Le dernier numéro de Vacarme s’ouvre sur un texte collectif (comme la revue en a pris la belle habitude) consacré à l’Europe : « Politiser les politiques européennes » : « Les élections européennes arrivent et on a envie de pleurer. Le mur, le mur, le mur : à l’orée de leurs cinquante ans, les institutions européennes vont dans le mur, dépouillées de toute gratification de résultat, dépouillées de toute légitimité démocratique.» écrit le collectif en amorce de l’article. Pour Vacarme, pas de délectation morose face à ce constat, ne pas céder non plus à la facile tentation du renoncement. L’Europe est nue, faut-il la répudier ? Non, disent-ils pas plus qu’il ne faut abandonner l’euro.
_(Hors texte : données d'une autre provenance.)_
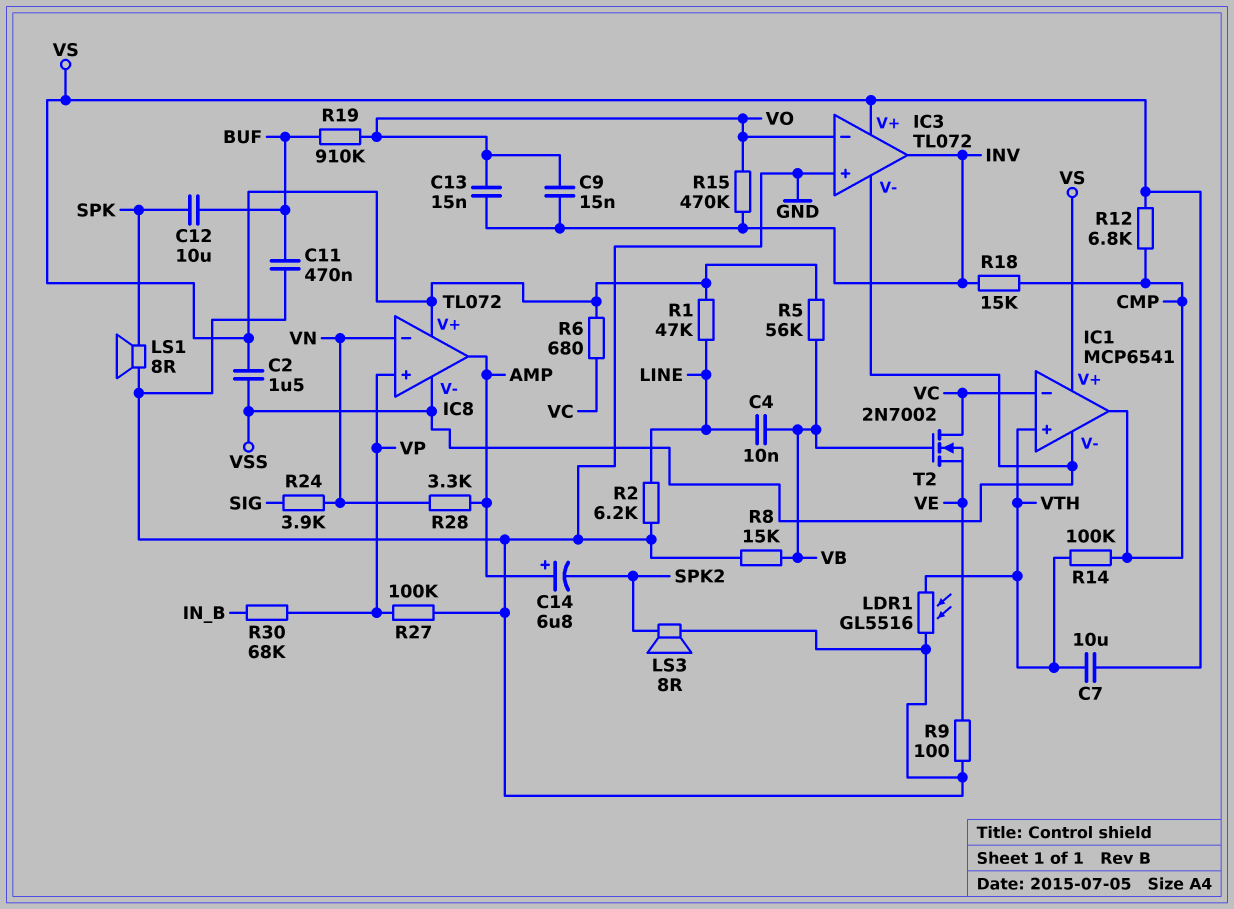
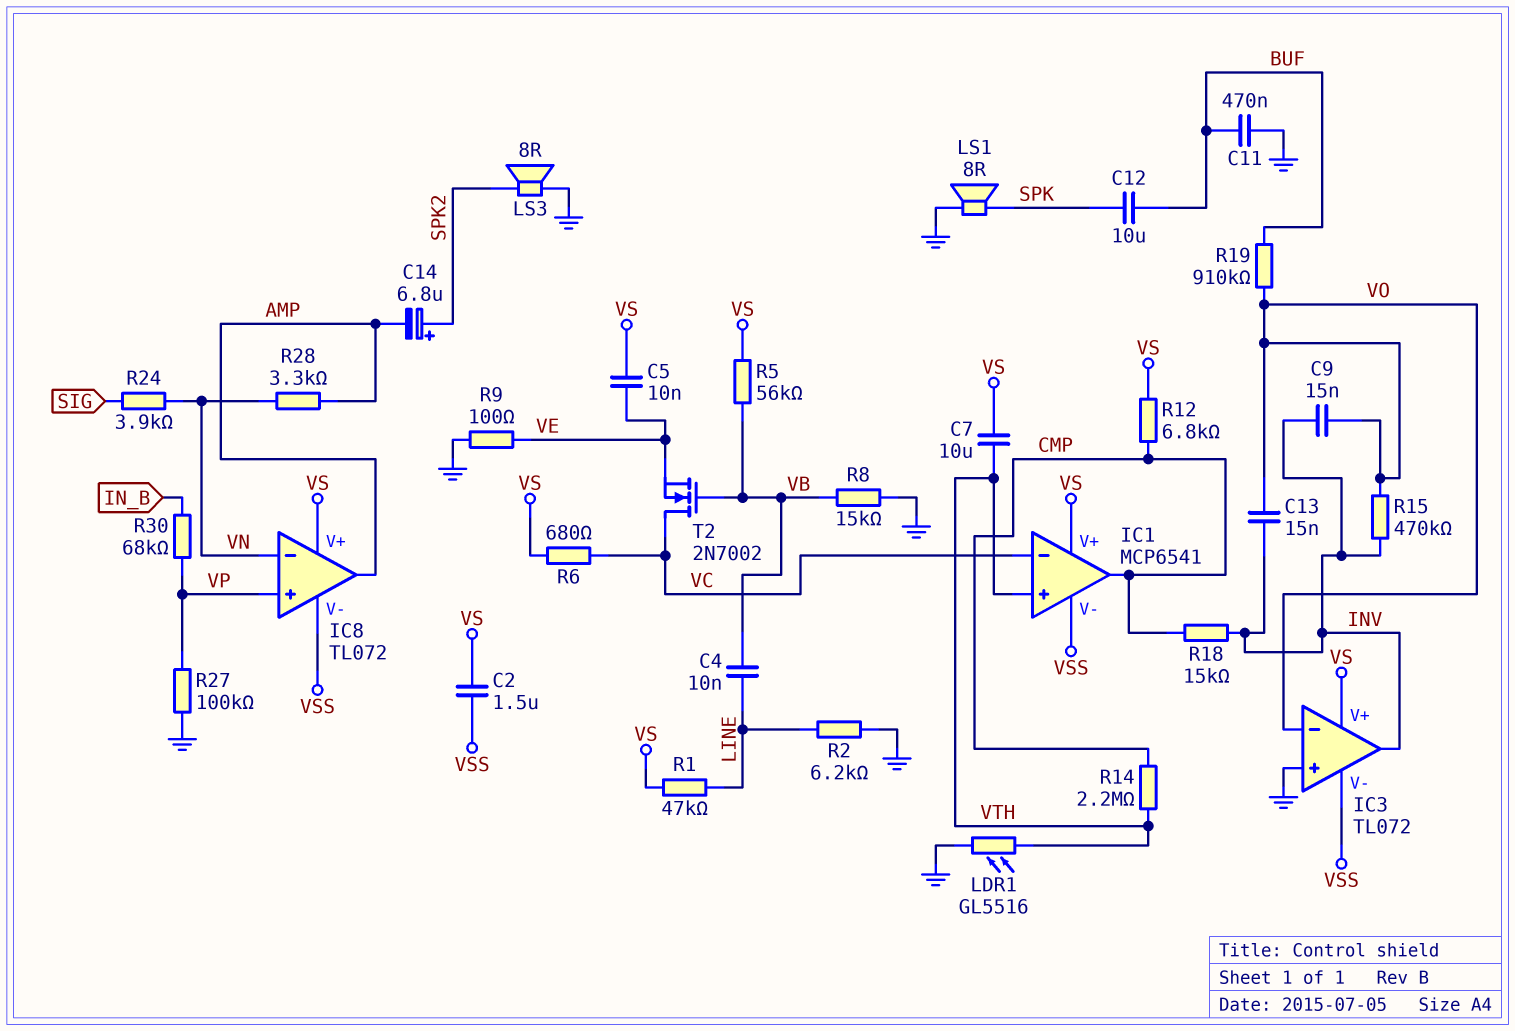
C5: none -> 10nF (VE, VS)
C14: 6.8uF (plus AMP, minus SPK2) -> 6.8uF (plus SPK2, minus AMP)
R14: 100k (CMP, VTH) -> 2.2M (CMP, VTH)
Dénonciation plein cadre des politiques européennes actuelles: infamie des cures d’austérité infligées, infamie des politiques migratoires, horreur du libéralisme tout puissant…Alors ? L’Europe, il faut la rhabiller : d’abord ne pas confondre ce qui l’a fondée avec ce qu’elle est devenue, ses fruits avec ce qui la gâte, ensuite, Vacarme le tente, imaginer les politiques souhaitables par une série de propositions concrètes : prendre à gauche.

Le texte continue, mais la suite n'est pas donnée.